[Enlarged Movie Still with Image of Eye Closing and Opening]
Gelatin silver print
24.1 x 6.7 cm (9 1/2 x 2 5/8 in.)
Ford Motor Company Collection, Gift of Ford Motor Company and John C. Waddell, 1987
Not on view
This photograph was printed from a strip of movie film. Almost from the moment of cinema's invention by the Lumière brothers in the 1890s, artists recognized its potential to reveal startling new perceptions of the visible world. In the 1920s, film was celebrated by avant-garde artists as a means of reintroducing viewers to everyday sights already so well known that they no longer merited attention, such as blinking. The disembodied eye was a particularly useful image for artists and filmmakers associated with the international art movement called the New Vision, both because the eye symbolized pure sight and because a blink is a phenomenon that happens so quickly that the mechanical operations involved are hard to describe without the use of a camera. This effort to make viewers see anew had strong ideological connotations and was closely linked with the New Vision's leftist politics.

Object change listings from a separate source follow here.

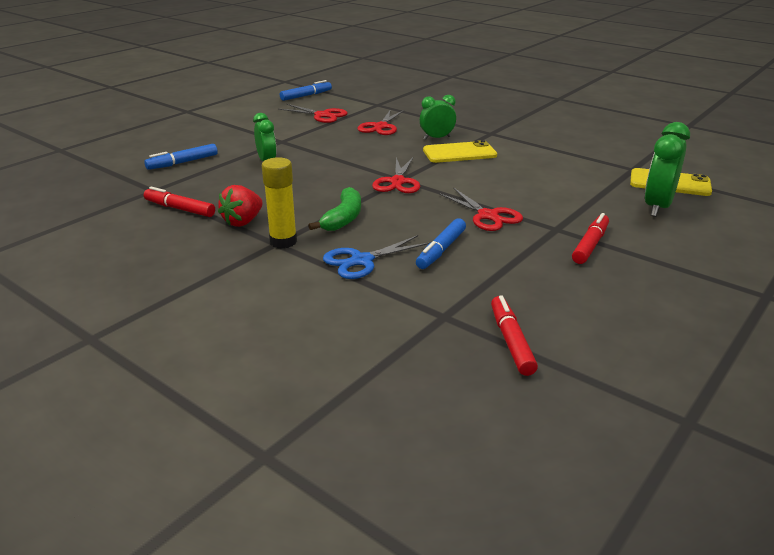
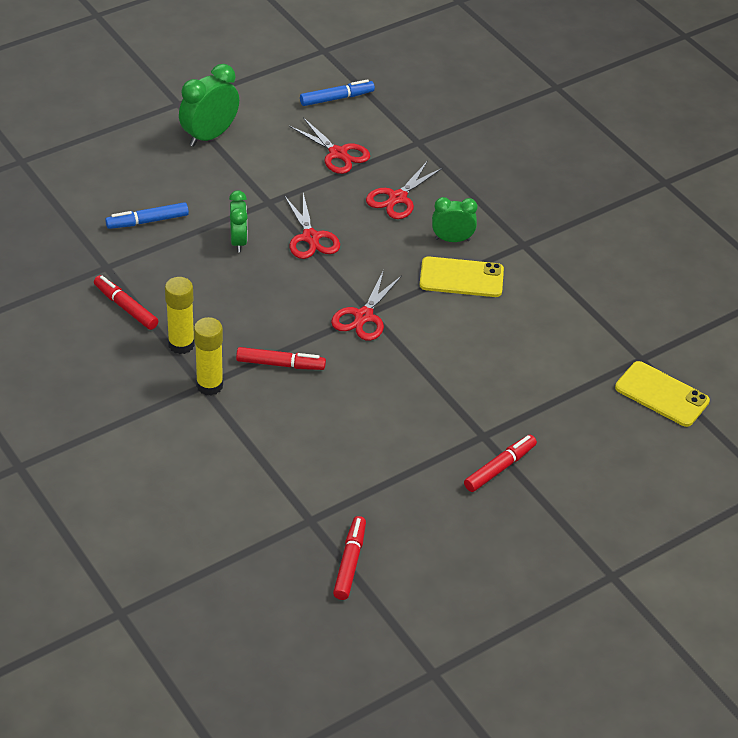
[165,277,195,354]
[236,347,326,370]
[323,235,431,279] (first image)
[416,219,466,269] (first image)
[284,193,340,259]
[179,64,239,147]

Inscription: Inscribed in pencil on print, verso LL: "18.104.22.168"
[Prakapas Gallery to Waddell, Aug. 4, 1981]; John C. Waddell.
The Metropolitan Museum of Art. "Johnson Gallery, Selections from the Collection 26," May 15, 2000–September 18, 2000.
The Metropolitan Museum of Art. "Johnson Gallery, Selections from the Collection 43," May 9, 2006–August 28, 2006.